Segundo o estudo, a exposição da economia brasileira ao EUDR corresponde a 5,3% do total das exportações. Entre as sete commodities consideradas “relevantes” para o regulamento, o café é o que mais depende do mercado europeu, sendo o único com mais da metade da produção direcionada ao bloco. As outras commodities listadas são gado bovino, cacau, óleo de palma, borracha, soja e madeira.
As autoras do estudo destacam que micro e pequenos produtores de café serão os mais afetados. Limitações técnicas e a ausência de regularização fundiária dificultam a rastreabilidade necessária para demonstrar que áreas produtivas não sofreram desmatamento após 2020.
A entrada em vigor do EUDR sofreu adiamentos. A aplicação será gradual: para grandes e médios produtores em 30 de dezembro de 2026 e para micro e pequenos produtores em 30 de junho de 2027. Originalmente, o regulamento estava previsto para começar no fim de 2024.
O relatório também observa potenciais efeitos comerciais. Um dos riscos sinalizados é o incentivo à concentração da produção nas mãos de produtores maiores, que tendem a dispor de melhores condições técnicas, financeiras e administrativas para cumprir exigências de rastreabilidade. Outra possibilidade é a realocação de compras europeias para fornecedores classificados como de “baixo risco”, que enfrentarão mecanismos de diligência menos rigorosos — como ocorreu com o Vietnã, segundo os dados citados.

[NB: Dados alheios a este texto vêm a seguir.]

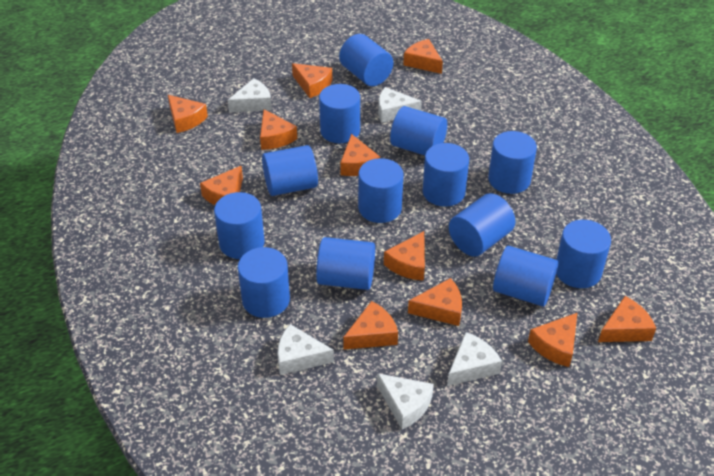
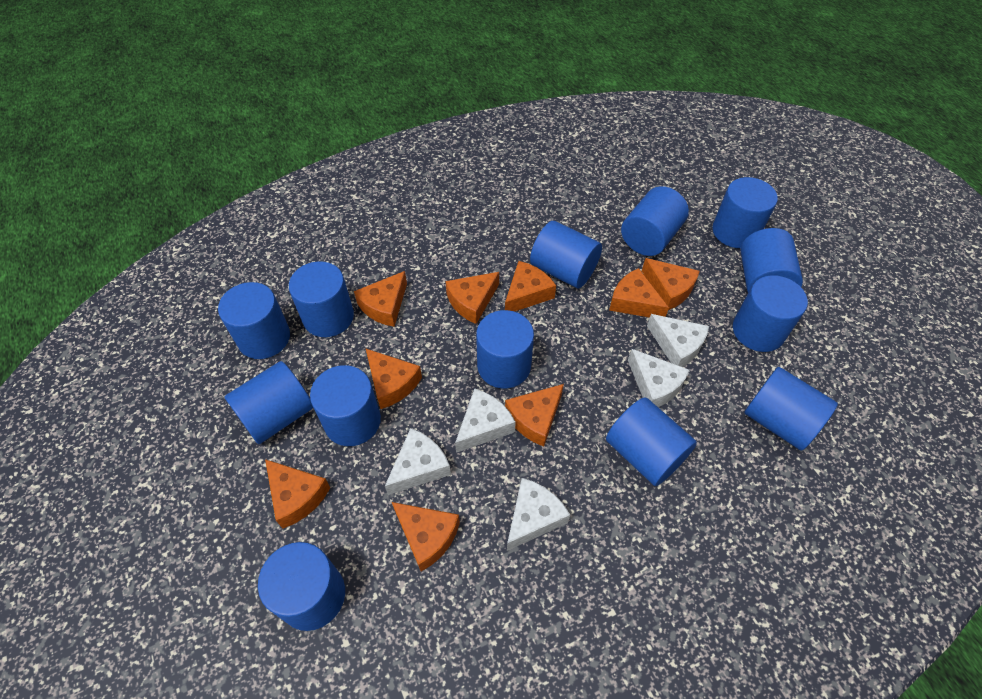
orange cheese: 11 -> 9

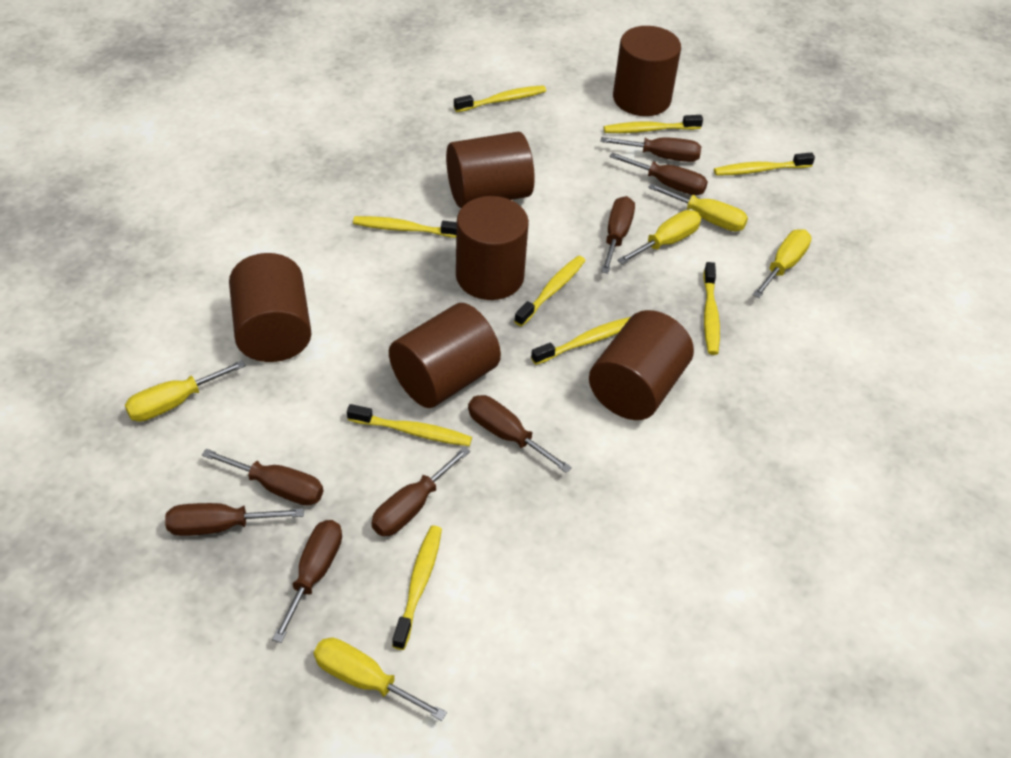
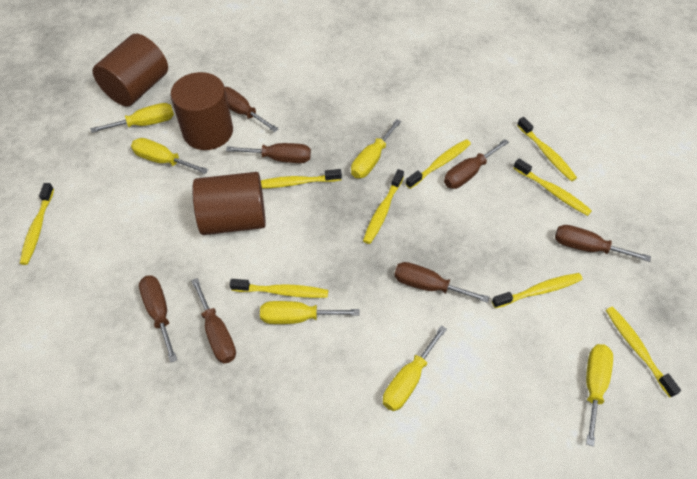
brown cylinder: 6 -> 3
brown screwdriver: 8 -> 7
yellow screwdriver: 5 -> 6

Em 2024, o Brasil foi o principal fornecedor de café para a UE, com 21,8% das aquisições do bloco. O Vietnã apareceu em segundo lugar, com 9,1% das compras.
Como caminhos de mitigação, as pesquisadoras da UFRJ apontam que o adiamento da vigência do EUDR abre uma janela para negociações diplomáticas e técnicas. Entre as propostas estão o reconhecimento de sistemas locais já em operação — como a Moratória da Soja e o Cadastro Ambiental Rural (CAR) — e a criação de fundos europeus de apoio técnico e financeiro destinados a pequenos produtores sul-americanos.
A Agência Brasil solicitou posicionamentos dos ministérios das Relações Exteriores e da Agricultura e Pecuária e permanece aberta a respostas.